What book might be considered to be the opposite of Ayn Rand’s Atlas Shrugged?
In Atlas Shrugged, Rand provides the reader with one possible utopian community through Galt’s Gulch. The people in Galt’s Gulch live in a capitalistic utopia where each individual produces to the best of their ability and trades freely with the community. In the Gulch is an inscription: “I swear by my life and my love of it that I will never live for the sake of another man, nor ask another man to live for mine” (Rand, 1957, p. 731).

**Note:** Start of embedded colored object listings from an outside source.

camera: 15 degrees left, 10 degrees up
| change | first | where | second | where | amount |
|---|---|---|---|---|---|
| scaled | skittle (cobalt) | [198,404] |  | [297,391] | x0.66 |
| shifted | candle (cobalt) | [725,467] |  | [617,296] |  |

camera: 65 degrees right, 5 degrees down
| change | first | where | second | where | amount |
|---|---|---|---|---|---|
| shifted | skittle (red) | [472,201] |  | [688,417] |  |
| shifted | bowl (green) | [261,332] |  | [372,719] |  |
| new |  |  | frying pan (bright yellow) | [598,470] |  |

This inscription is the oath that everyone in the Gulch must live by and it summarizes Rand’s vision of a Utopia. Anna Vesterinen and Paul Sims write in their article, Ten Visions of Utopia (2014), “Rand’s utopia is an expression of her philosophy of Objectivism, a place where the pursuit of one’s own happiness is the highest moral purpose” (p.32). In Utopia, Thomas More argues the opposite philosophy.

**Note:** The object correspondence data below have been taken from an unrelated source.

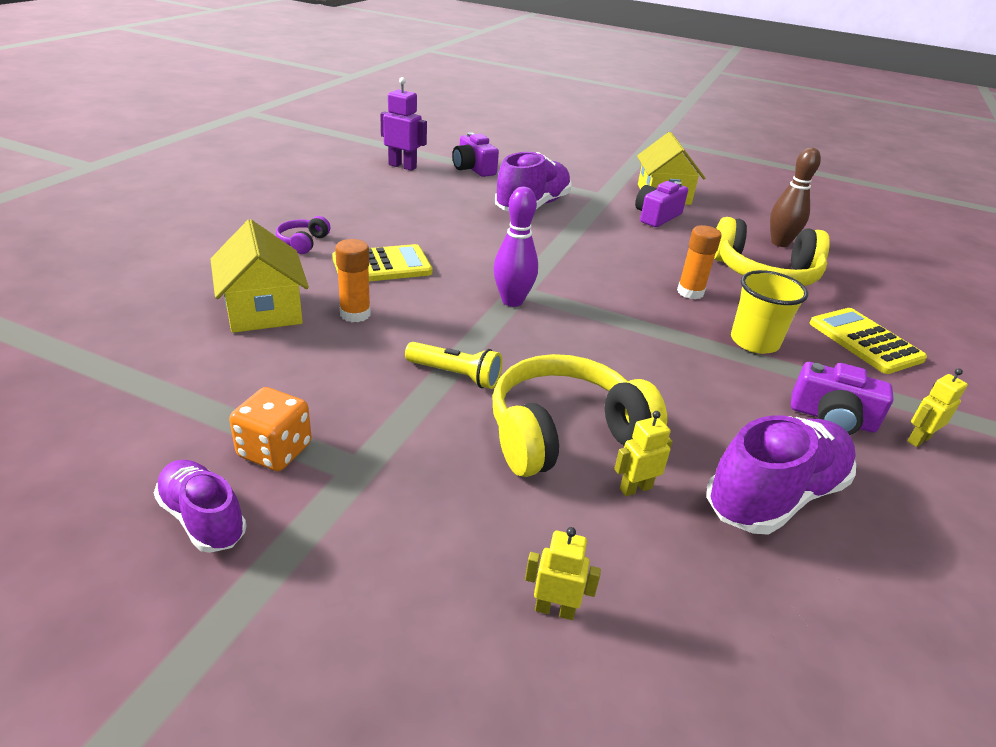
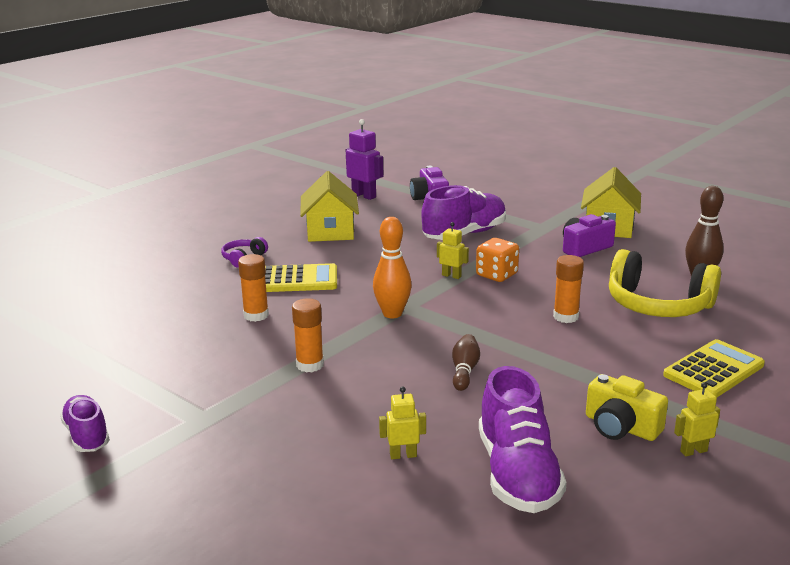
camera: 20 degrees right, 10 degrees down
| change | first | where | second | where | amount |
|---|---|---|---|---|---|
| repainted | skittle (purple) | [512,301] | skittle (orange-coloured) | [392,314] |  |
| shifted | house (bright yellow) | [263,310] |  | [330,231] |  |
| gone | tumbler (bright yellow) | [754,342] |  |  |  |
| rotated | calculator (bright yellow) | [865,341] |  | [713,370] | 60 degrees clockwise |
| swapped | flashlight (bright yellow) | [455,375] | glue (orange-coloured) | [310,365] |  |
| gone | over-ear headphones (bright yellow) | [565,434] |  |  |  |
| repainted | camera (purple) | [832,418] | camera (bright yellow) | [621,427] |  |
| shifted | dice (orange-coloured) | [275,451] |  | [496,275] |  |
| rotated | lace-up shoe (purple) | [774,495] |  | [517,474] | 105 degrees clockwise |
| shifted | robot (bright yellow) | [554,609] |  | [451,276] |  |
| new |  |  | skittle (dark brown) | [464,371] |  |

Everyone in Utopia works for the commonwealth, putting the wellness of the whole above the happiness of the individual. In contrast to the labor that takes place in Galt’s Gulch, the citizens of Utopia engage in farm work in addition to any occupation their community needs filled. More (1997) writes, “Kindness and good nature unite men more effectually and with greater strength than any agreements whatsoever” (p. 64). This idea is the opposite of Rand’s idea that men should never give freely of themselves and always put their own interests first. Rand and More offer two opposite versions of an utopian community.
More, T. (1997). Utopia (p. 64) (R. Herder, Ed.). London: Dover Publications.
Rand, A. (1957). Part 3, Chapter 1. In Atlas Shrugged (p. 731). New York, NY: Random House.
Vesterinen, A., & Sims, P. (2014). Ten Visions of Utopia. New Humanist, 129(1), 32-33.